FISHERMAN, BELLE-ÎLE (PÊCHEUR BELLE-ÎLE), 1905
JOHN PETER RUSSELL
oil on canvas
66.5 x 81.5 cm
signed, dated and inscribed with title along bottom edge: AU DOCTEUR – FOREST – DE – FAYE – SON – RECONNAISSANT – J.P. RUSSELL – BELLE – ISLE – 1905 –
Claude Pelissié, France
Sotheby Parke-Bernet, Paris (label attached verso)
Private collection, Melbourne
Deutscher Fine Art, Melbourne
Private collection, Sydney, acquired from the above in 1997
Belle Île: Monet, Russell & Matisse in Brittany, Art Gallery of New South Wales, Sydney, 24 November 2001 – 3 February 2002 then touring: Queensland Art Gallery, Brisbane, 14 February – 21 April 2002, cat. 39B
Prunster, U., et. al, Belle Île: Monet, Russell & Matisse in Brittany, Art Gallery of New South Wales, Sydney, 2001, cat.39B, p. 127
Mon ami 'Polite (Père Polyte), 1900, oil on canvas, 54.5 x 65.5 cm, in the collection Art Gallery of New South Wales, Sydney, illus. in Belle Île: Monet, Russell & Matisse in Brittany, Art Gallery of New South Wales, Sydney, 2001, cat. 21, p. 92
Fisherman in blue (Pechêur en blue), c. 1904 – 06, oil on canvas, 81.5 x 82.0 cm, in the collection of Musee de Morlaix, France/Dépôt de Musee du Louvre, Fonds Orsay, Paris, illus. in Belle Île: Monet, Russell & Matisse in Brittany, Art Gallery of New South Wales, Sydney, 2001, cat. 31, p. 102
John Peter Russell holds a rare place in Australian art history for his close association with avant-garde circles in 1880s Paris and his firsthand acquaintance with some of the masters of European Impressionism and Post-Impressionism.

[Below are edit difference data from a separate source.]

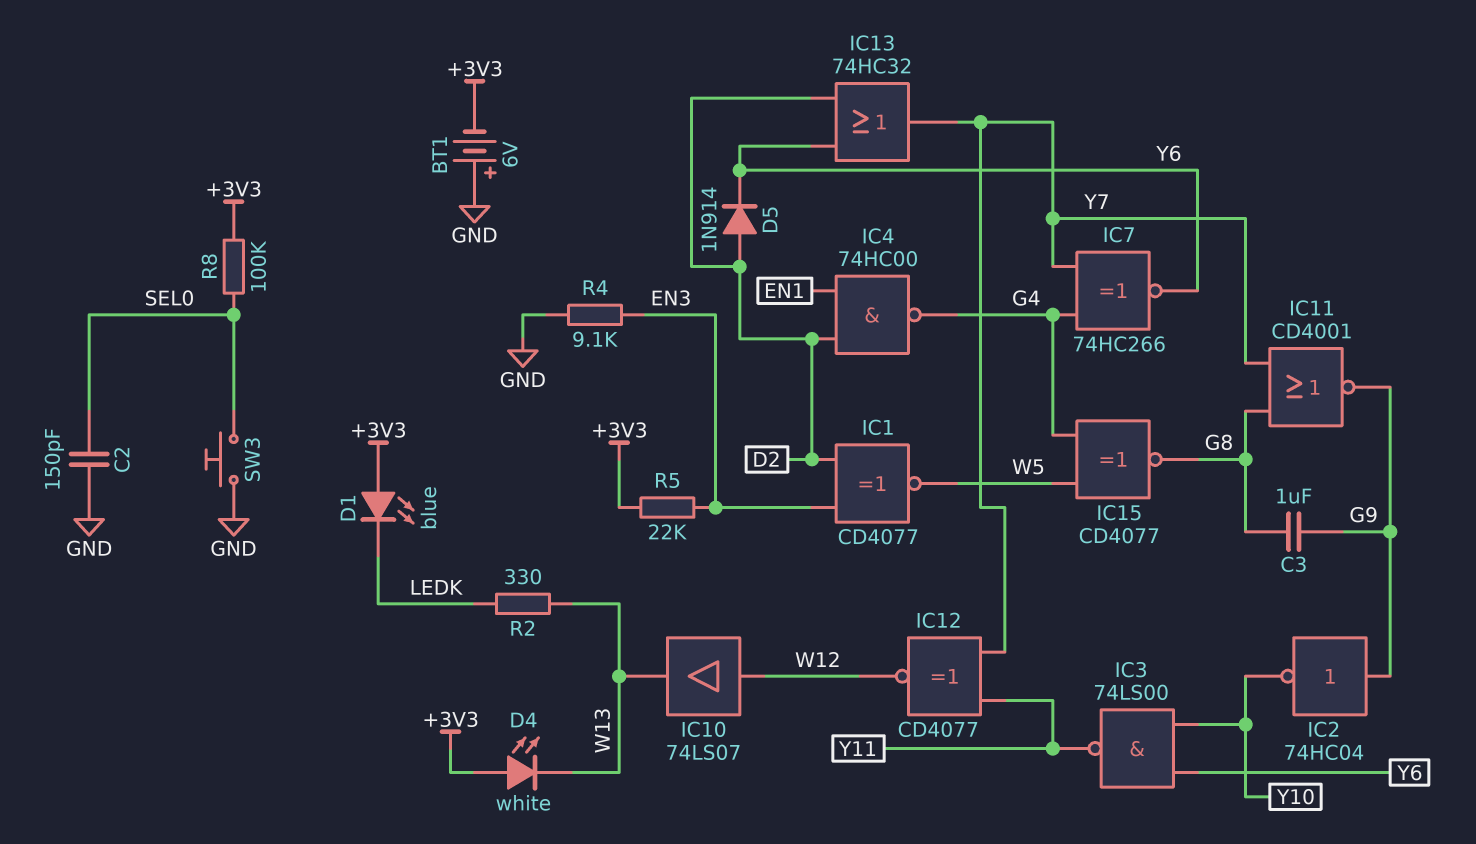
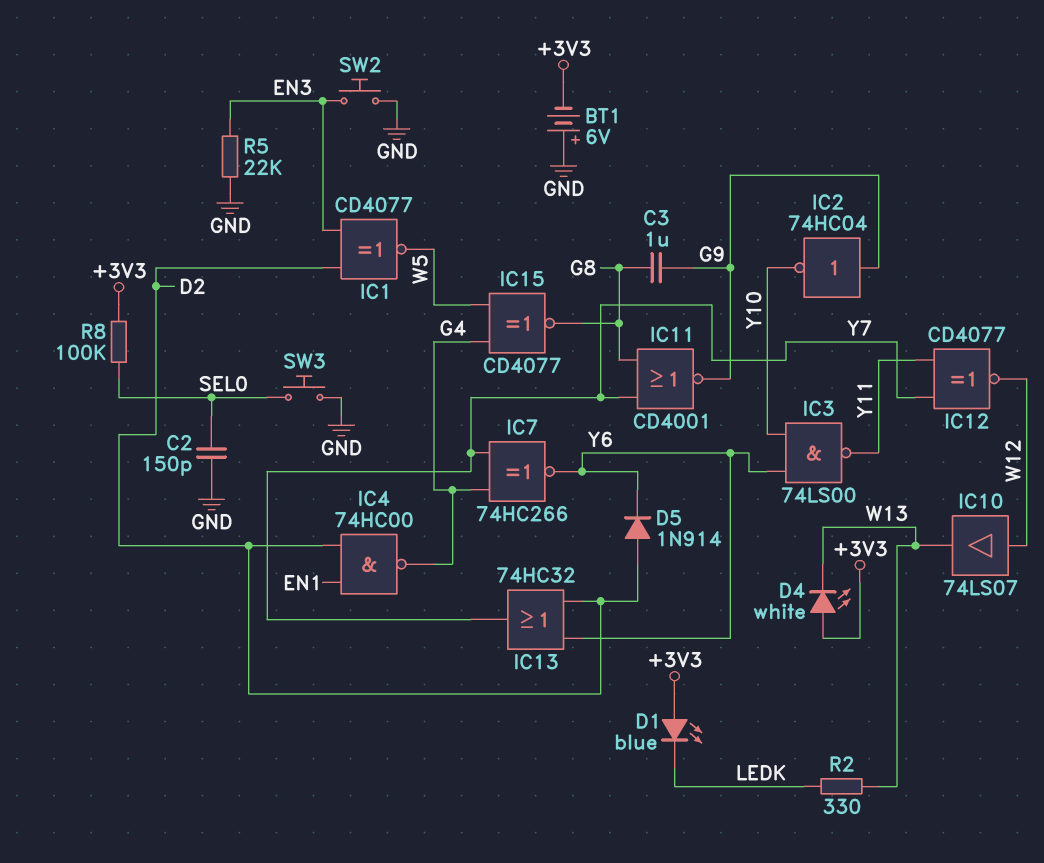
R4: 9.1k (EN3, GND) -> none
R5: 22k (+3V3, EN3) -> 22k (EN3, GND)
SW2: none -> button (EN3, GND)

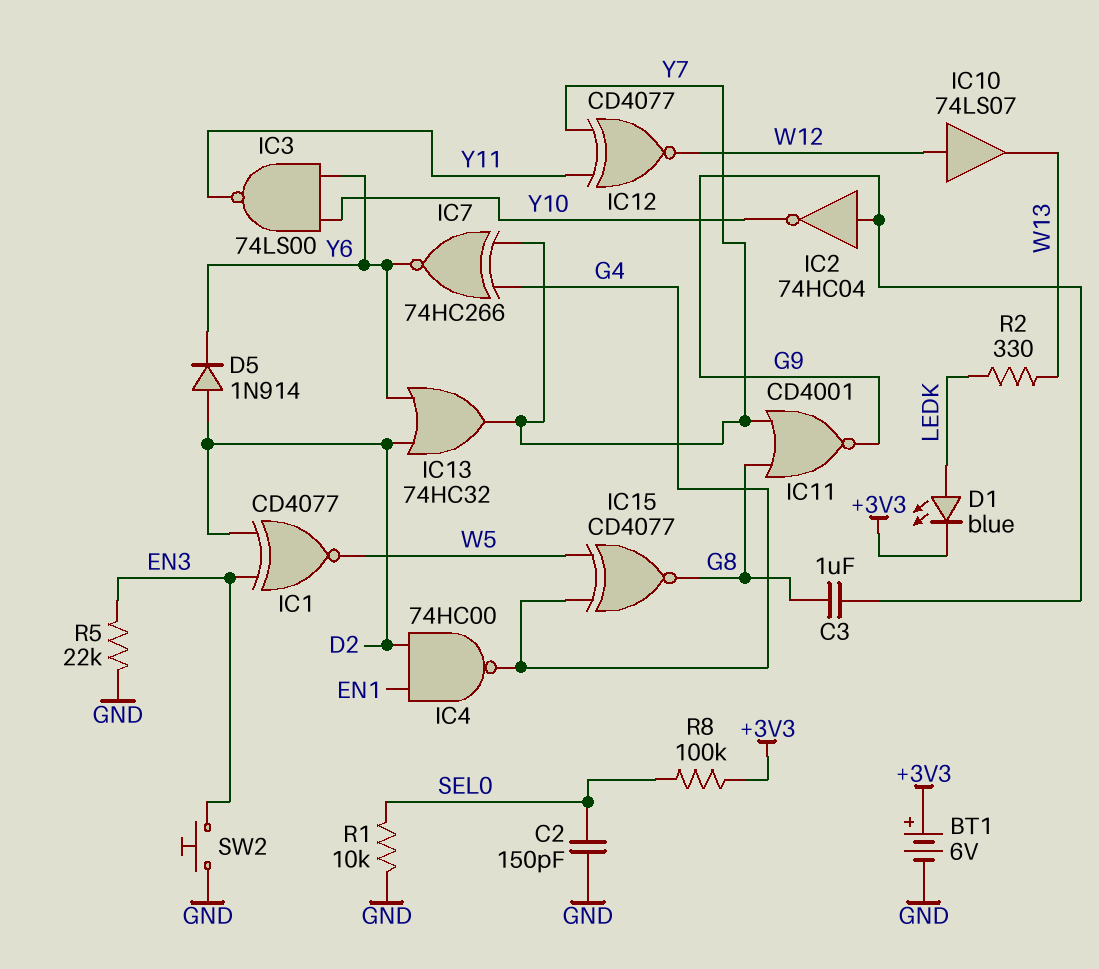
BT1: 6V (plus GND, minus +3V3) -> 6V (plus +3V3, minus GND)
D1: LED blue (A +3V3, K LEDK) -> LED blue (A LEDK, K +3V3)
D4: LED white (A +3V3, K W13) -> none
R1: none -> 10k (GND, SEL0)
SW3: button (GND, SEL0) -> none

As a student at Fernand Cormon’s atelier in Paris in the mid-1880s, Russell worked alongside Émile Bernard, Henri de Toulouse-Lautrec and later, Vincent van Gogh, with whom he established an enduring friendship.1 On a summer break from Paris in 1886, Russell spent several months on Belle-Île, one of a group of small islands off the coast of Brittany. It was here that he met and befriended Claude Monet who he saw working en plein air and, recognising his painting style, famously introduced himself by asking if he was indeed ‘the Prince of the Impressionists’. Inevitably flattered, Monet, who was eighteen years Russell’s senior, took a liking to the young Australian and dined with him and his beautiful wife-to-be, Marianna, enjoying their hospitality and company during his stay on the island.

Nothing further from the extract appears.